Whether it’s out of fear of the barbarian hordes or fear of a rising China, every empire that has ever existed was created and maintained out of an impulse to control. Empire building is just egotism at mass scale. Varying gradations of psychopathy controlling the fate of vast numbers of people.

And now this impulse to control has our species on the brink of a nuclear war with Russia due to the US-centralized empire’s agenda to encircle the nation and topple Moscow. We are at a point where our desire for control is threatening not just our ability to live harmoniously with one another, but our very survival.

If humanity is to survive into the future and move out of its psychopathy-enabling competition-based models into a collaborative relationship with all of humankind and with its entire ecosystem, that future will necessarily come with an abandonment of our ancient impulse to control. Our impulse to control nations, to control each other, to control life itself. It will come with an abandonment of empire, an abandonment of power agendas, and an abandonment of the human ego.

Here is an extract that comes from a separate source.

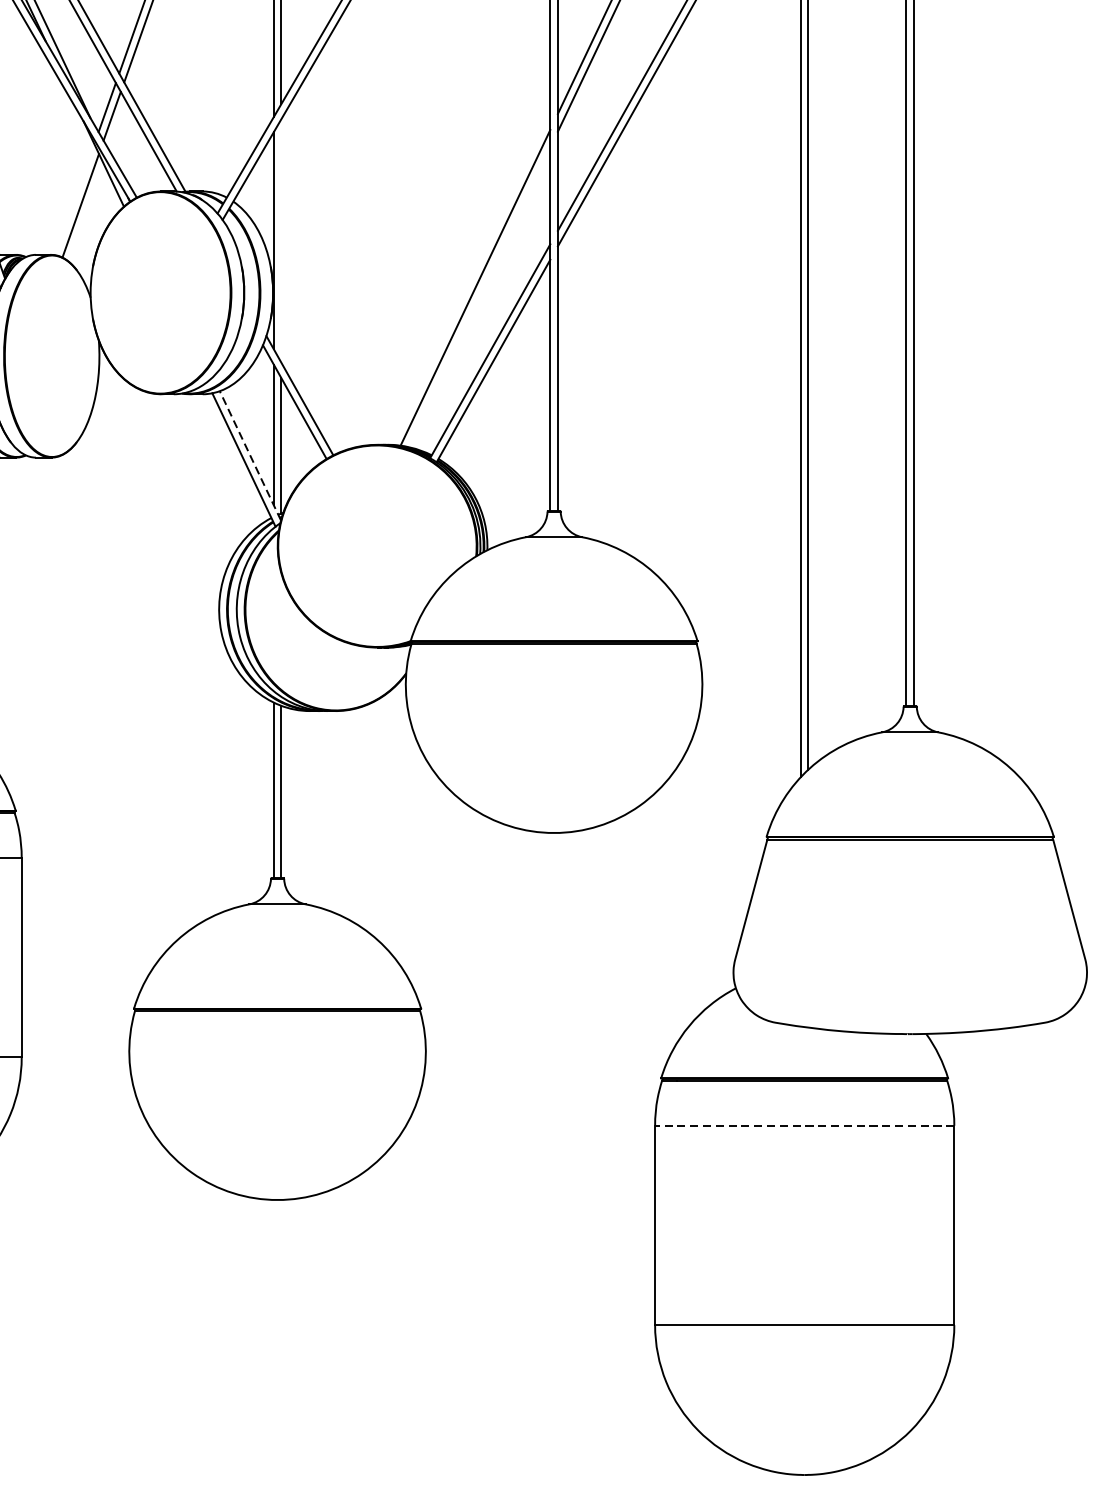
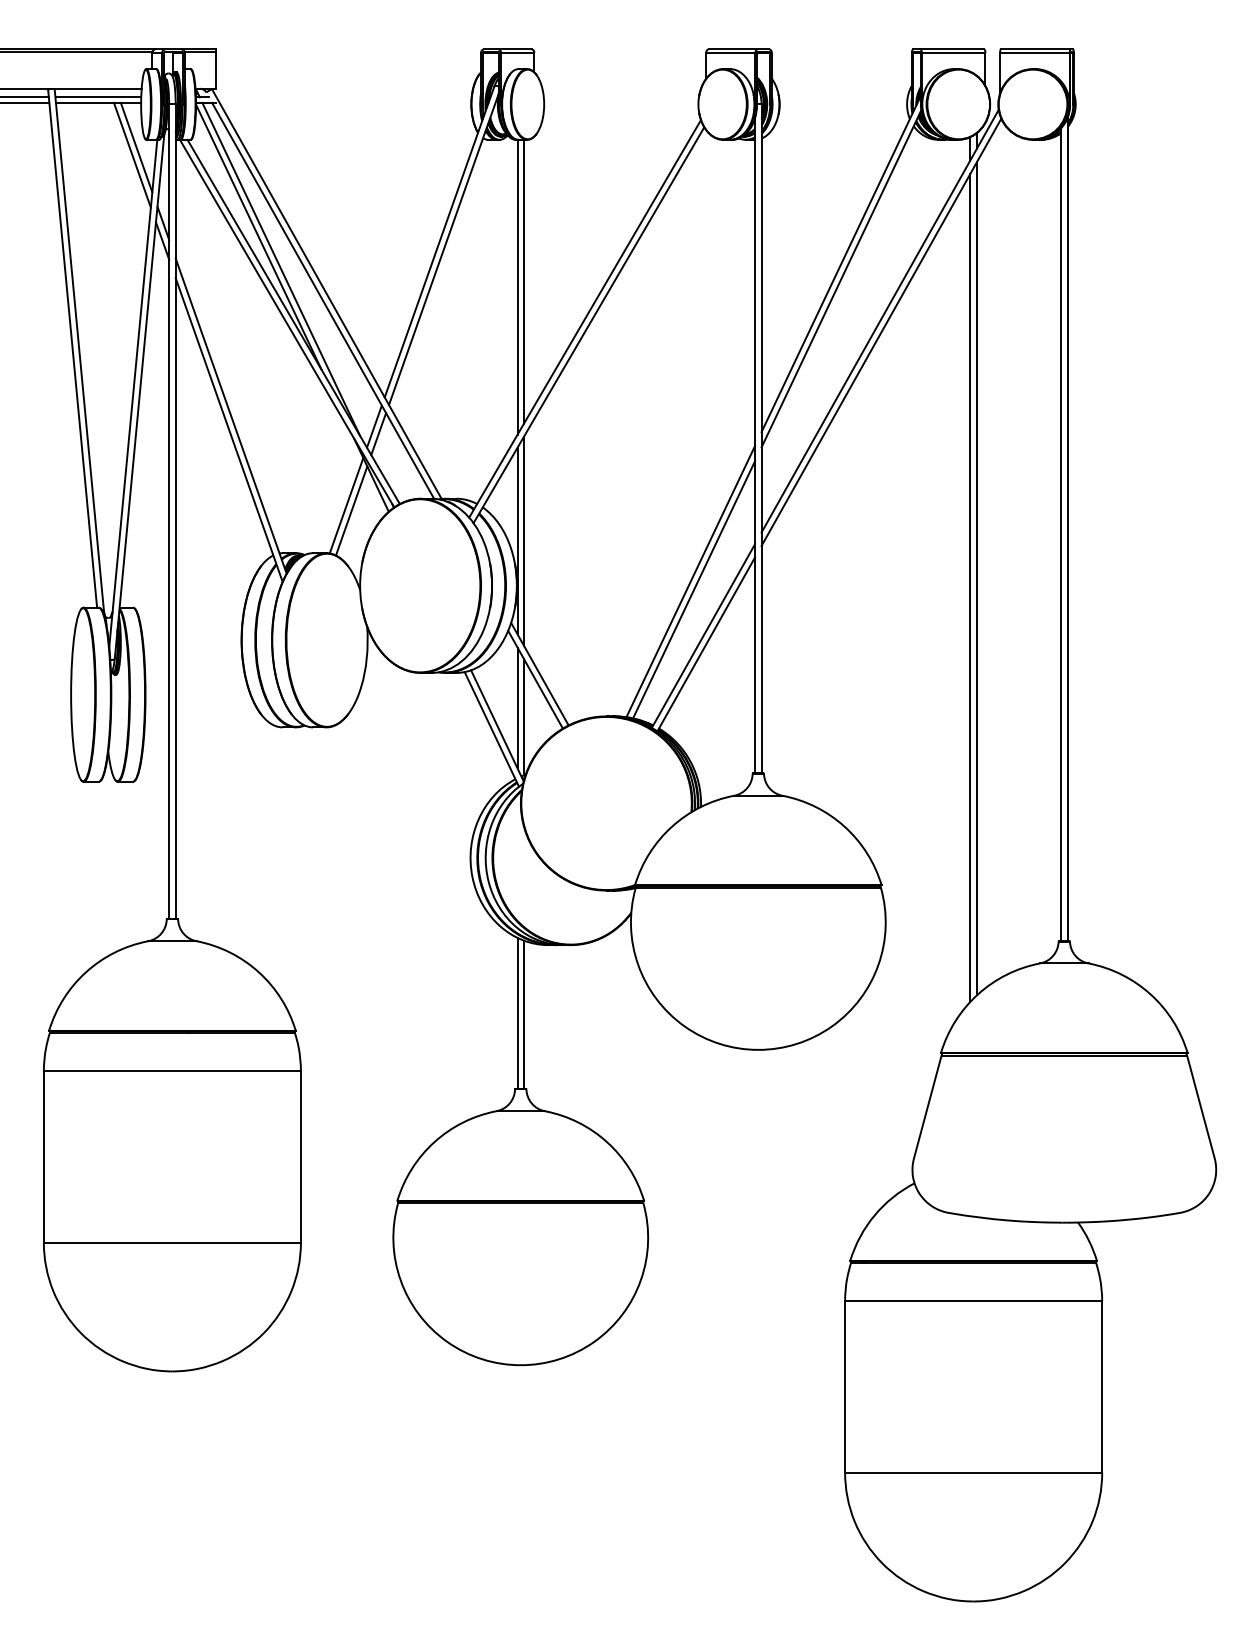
line: (74, 199) -> (346, 505), added
line: (281, 240) -> (524, 540), added
line: (479, 297) -> (694, 589), added
line: (250, 455) -> (497, 725), dashed -> solid
line: (804, 1125) -> (973, 1301), dashed -> solid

Every species eventually hits a point where it must adapt to changing conditions or else go extinct. It is clear now, as we face existential threats on multiple fronts due to our destructive attempts to control each other and our ecosystem, that our own species is at such a point right now.

If there is a humanity on the other side of the existential hurdles we now face, it is a humanity that has let go of its impulse to control and has instead learned to move in harmony with what is. It’s hard to imagine from where we’re at right now, but that’s only because we’ve never seen it before. We’ve also never seen anything like our current situation, though. There’s a first time for everything. We’ll either pass this test or we won’t.